Honduras
Un grupo de reservistas, militares retirados y veteranos de guerra de las Fuerzas Armadas salieron ayer a las calles de Tegucigalpa para defender la Constitución de la República y la democracia.
Antonio Sorto, presidente de los reservistas de las Fuerzas Armadas, dijo que la lucha terminará cuando el presidente de la República, Manuel Zelaya Rosales, desista de sus posiciones de continuismo.
“Todo el mundo está defendiendo la Constitución de la República y está defendiendo nuestras gloriosas Fuerzas Armadas”, señaló Sorto.
Añadió que en el país se tiene que vivir en paz y democracia y que “aquí no tiene que venir Hugo Chávez a dictar órdenes porque los hondureños somos patriotas”, expresó.
El grupo de militares se apostó por varios minutos frente al Estado Mayor de las Fuerzas Armadas y salieron del parque El Obelisco hacia el parque central de Tegucigalpa, específicamente hacia los bajos del Congreso Nacional.
La inusual y masiva presencia de uniformados en el parque central coincidió con una manifestación de civiles hondureños defendiendo la misma causa.
Ganan simpatía
Los reservistas avalaron con entusiasmo la decisión de la Corte Suprema de Justicia de reintegrar en su cargo al jefe del Estado Mayor Conjunto, Romeo Vásquez Velásquez, relevado de su cargo por no acatar una orden ilegal emitida por el presidente Manuel Zelaya.
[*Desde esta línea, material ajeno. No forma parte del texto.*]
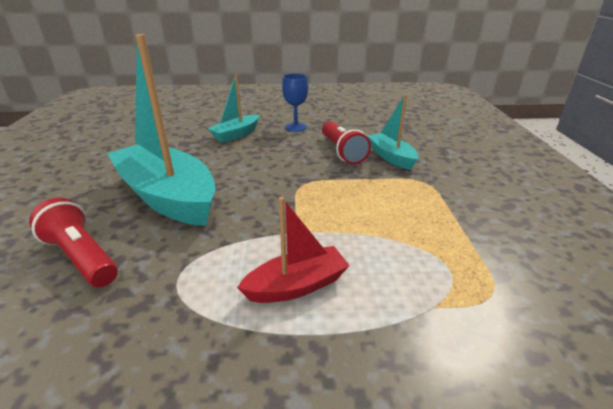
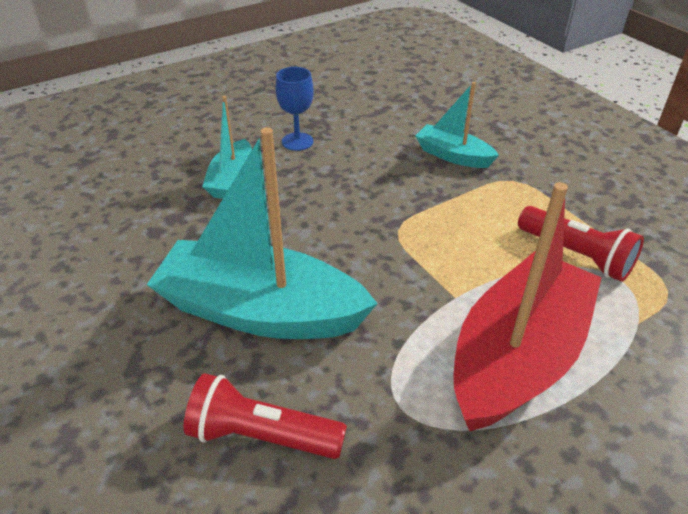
camera: 30 degrees left, 10 degrees up
(297, 286) = (517, 357): red boat -> red boat, size x1.95
(342, 152) = (393, 165): red flashlight -> red flashlight (576, 255)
En medio de la crisis institucional que atraviesa Honduras, los militares han logrado ganarse la simpatía y respeto de los hondureños que reaccionaron con admiración a la negativa de Vásquez Velásquez de no apoyar una consulta programada para el domingo y que es ilegal, según la justicia hondureña.
Los comentarios a través de laprensa.hn han ido aumentando y revelan el genuino respaldo de los hondureños dentro y fuera de las fronteras patrias a la institución militar.
Ayer, los habitantes de la capital, centro de la crisis política, se mantenían cautos ante el desarrollo de los acontecimientos políticos que llegaron a su punto álgido la noche del miércoles cuando el presidente Manuel Zelaya anunció la destitución de Vásquez Velásquez.
Algunos comercios optaron por proteger sus bienes y otros abrieron sus puertas al público.
No obstante, la presencia militar en puntos claves de Tegucigalpa, como el Congreso Nacional y varios accesos a la ciudad recuerdan que la relativa tranquilidad que se respira no está garantizada.
En Casa Presidencial, la presencia de activistas partidarios de la instalación de la cuarta urna era evidente.
Los gobiernistas permanecen atentos al llamado del presidente Manuel Zelaya, a quien varios sectores, incluso su propio partido, le han pedido que demuestre su vocación democrática.
El presidente Zelaya insiste en llevar a cabo su consulta ilegal y el jueves, junto a varios seguidores, se tomó por asalto la Base Aérea Hernán Acosta Mejía para sustraer el material para realizar el domingo la desautorizada encuesta.
En ese sentido, el Congreso Nacional nombró una comisión para investigar el desacato a la ley por el mandatario, que empieza a quedarse sin respaldo en su empecinamiento por la ilegal encuesta.